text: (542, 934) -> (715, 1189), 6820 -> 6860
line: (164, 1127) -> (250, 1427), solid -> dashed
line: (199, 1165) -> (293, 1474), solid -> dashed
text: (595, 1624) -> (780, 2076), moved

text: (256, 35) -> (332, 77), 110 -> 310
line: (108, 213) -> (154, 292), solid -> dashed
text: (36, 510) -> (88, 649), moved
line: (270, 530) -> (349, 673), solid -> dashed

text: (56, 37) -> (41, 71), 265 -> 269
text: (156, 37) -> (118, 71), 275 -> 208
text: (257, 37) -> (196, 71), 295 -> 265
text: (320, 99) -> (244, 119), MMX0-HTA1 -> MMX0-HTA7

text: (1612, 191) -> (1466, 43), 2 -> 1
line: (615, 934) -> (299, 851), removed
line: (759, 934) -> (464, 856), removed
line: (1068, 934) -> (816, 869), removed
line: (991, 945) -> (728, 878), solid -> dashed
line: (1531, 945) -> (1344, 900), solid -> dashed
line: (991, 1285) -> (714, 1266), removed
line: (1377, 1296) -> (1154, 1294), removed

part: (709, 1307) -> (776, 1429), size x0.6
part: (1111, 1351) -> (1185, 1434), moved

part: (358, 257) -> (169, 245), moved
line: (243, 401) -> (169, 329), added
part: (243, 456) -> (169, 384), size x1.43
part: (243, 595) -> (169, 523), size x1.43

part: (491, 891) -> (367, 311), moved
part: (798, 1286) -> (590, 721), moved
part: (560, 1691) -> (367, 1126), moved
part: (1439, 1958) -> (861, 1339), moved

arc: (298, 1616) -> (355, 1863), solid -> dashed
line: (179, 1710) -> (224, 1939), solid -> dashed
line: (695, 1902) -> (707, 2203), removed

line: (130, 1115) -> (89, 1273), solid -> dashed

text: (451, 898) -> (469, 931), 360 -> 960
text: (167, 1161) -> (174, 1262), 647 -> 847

Task prompt: Give back exactly what runs from the first line of the listing above to the line that contains "line: (1531, 945)", keeping both end lines.

Answer to this task:
text: (542, 934) -> (715, 1189), 6820 -> 6860
line: (164, 1127) -> (250, 1427), solid -> dashed
line: (199, 1165) -> (293, 1474), solid -> dashed
text: (595, 1624) -> (780, 2076), moved

text: (256, 35) -> (332, 77), 110 -> 310
line: (108, 213) -> (154, 292), solid -> dashed
text: (36, 510) -> (88, 649), moved
line: (270, 530) -> (349, 673), solid -> dashed

text: (56, 37) -> (41, 71), 265 -> 269
text: (156, 37) -> (118, 71), 275 -> 208
text: (257, 37) -> (196, 71), 295 -> 265
text: (320, 99) -> (244, 119), MMX0-HTA1 -> MMX0-HTA7

text: (1612, 191) -> (1466, 43), 2 -> 1
line: (615, 934) -> (299, 851), removed
line: (759, 934) -> (464, 856), removed
line: (1068, 934) -> (816, 869), removed
line: (991, 945) -> (728, 878), solid -> dashed
line: (1531, 945) -> (1344, 900), solid -> dashed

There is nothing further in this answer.